Ministério da Saúde pretende "vacinar todo mundo" contra COVID-19 em janeiro

Por Fidel Forato | 08 de Setembro de 2020 às 19h20
WhiteSession/pixabay

No combate ao novo coronavírus (SARS-CoV-2), a expectativa do Ministério da Saúde é que campanhas de vacinação contra a COVID-19 comecem em janeiro de 2021. É o que afirmou, nesta terça-feira (8), o ministro interino da Saúde, Eduardo Pazuello​, durante reunião ministerial com o presidente Jair Bolsonaro.

Segundo o ministro interino, as primeiras doses do imunizante contra a COVID-19 devem chegar no início do próximo ano e que o plano da pasta é imunizar "todo mundo". "A gente está fazendo os contratos com quem fabrica a vacina, e a previsão é de que essa vacina chegue para nós a partir de janeiro. Em janeiro do ano que vem, a gente começa a vacinar todo mundo", afirmou Pazuello.

Ministério da Saúde prevê que vacinação contra a COVID-19 comece em janeiro de 2021 (Imagem: Dimitri Houtteman/Unsplash)

Como funcionará a vacinação?

O cronograma para a vacinação contra a COVID-19 do ministério prevê que a potencial vacina desenvolvida pela Universidade de Oxford, no Reino Unido, conclua a terceira etapa dos estudos clínicos com sucesso, atestando eficácia e segurança do composto.

Inclusive, os testes com o imunizante ainda estão em andamento, a partir de parceria com a Unifesp (Universidade Federal de São Paulo). Além da importação de doses, quando aprovada, a fórmula poderá ser produzida, nacionalmente, pela Fundação Oswaldo Cruz (Fiocruz).  

É provável que a imunização completa contra a COVID019 seja feita através de duas doses, de acordo com os estudos clínicos até agora divulgados. Com isso, a pasta prevê, para o começo do ano que vem, 100,4 milhões de doses da vacina.

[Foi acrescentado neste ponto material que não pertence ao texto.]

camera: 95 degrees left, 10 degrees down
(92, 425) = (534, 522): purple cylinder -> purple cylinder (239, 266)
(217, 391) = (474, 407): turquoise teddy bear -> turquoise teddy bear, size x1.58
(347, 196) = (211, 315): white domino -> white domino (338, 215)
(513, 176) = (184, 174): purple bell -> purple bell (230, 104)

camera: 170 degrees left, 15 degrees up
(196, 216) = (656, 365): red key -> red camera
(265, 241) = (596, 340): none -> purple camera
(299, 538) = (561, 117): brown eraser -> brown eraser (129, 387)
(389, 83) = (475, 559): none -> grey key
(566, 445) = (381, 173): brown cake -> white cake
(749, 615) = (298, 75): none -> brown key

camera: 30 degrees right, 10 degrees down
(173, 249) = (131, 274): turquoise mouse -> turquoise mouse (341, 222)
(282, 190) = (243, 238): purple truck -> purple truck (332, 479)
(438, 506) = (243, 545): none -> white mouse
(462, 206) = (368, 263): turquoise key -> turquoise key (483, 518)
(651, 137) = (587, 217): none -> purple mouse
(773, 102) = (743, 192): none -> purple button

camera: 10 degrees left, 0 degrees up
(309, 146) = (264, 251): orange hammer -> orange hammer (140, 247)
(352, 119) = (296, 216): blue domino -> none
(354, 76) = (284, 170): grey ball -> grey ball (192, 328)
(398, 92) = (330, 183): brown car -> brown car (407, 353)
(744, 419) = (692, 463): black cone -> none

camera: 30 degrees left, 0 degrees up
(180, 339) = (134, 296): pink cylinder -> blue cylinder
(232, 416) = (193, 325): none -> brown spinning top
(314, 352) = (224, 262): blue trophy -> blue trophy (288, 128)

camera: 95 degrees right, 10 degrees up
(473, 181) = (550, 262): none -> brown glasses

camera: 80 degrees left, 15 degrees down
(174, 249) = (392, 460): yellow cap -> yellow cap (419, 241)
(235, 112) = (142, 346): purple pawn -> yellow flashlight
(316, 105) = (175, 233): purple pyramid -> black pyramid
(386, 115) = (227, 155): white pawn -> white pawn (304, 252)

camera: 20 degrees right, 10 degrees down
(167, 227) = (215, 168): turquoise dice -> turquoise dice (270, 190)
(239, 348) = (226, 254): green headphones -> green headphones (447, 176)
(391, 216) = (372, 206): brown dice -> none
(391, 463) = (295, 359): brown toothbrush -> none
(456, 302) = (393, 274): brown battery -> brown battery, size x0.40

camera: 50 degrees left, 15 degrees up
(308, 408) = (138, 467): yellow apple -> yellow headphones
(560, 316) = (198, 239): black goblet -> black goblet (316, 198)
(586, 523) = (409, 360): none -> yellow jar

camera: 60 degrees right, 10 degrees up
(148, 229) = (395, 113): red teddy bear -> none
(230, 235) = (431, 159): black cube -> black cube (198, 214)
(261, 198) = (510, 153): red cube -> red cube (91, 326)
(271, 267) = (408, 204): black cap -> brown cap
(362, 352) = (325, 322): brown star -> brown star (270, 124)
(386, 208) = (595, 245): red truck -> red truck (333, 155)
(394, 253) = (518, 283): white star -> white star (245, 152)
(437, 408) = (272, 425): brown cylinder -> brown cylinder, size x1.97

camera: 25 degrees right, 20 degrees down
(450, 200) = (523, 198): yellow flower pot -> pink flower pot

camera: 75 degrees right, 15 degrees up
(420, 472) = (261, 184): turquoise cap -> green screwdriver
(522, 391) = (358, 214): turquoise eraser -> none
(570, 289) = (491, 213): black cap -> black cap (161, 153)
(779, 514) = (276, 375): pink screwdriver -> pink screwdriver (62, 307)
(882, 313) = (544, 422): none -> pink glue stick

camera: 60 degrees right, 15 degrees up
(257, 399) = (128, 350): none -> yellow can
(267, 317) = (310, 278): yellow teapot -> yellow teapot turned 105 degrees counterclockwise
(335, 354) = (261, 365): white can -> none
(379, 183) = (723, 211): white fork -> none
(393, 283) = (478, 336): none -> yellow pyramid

Já a segunda dose deve ser disponibilizada no segundo semestre do próximo ano.

Quanto a situação do coronavírus no Brasil, o país contabiliza, até hoje, 4.162.073 casos da infecção, sendo 127.464 óbitos em decorrência da COVID-19. Segundo o Conselho Nacional de Secretários de Saúde (Conass), a taxa de mortalidade da doença é de 60,7 para cada 100 mil habitantes.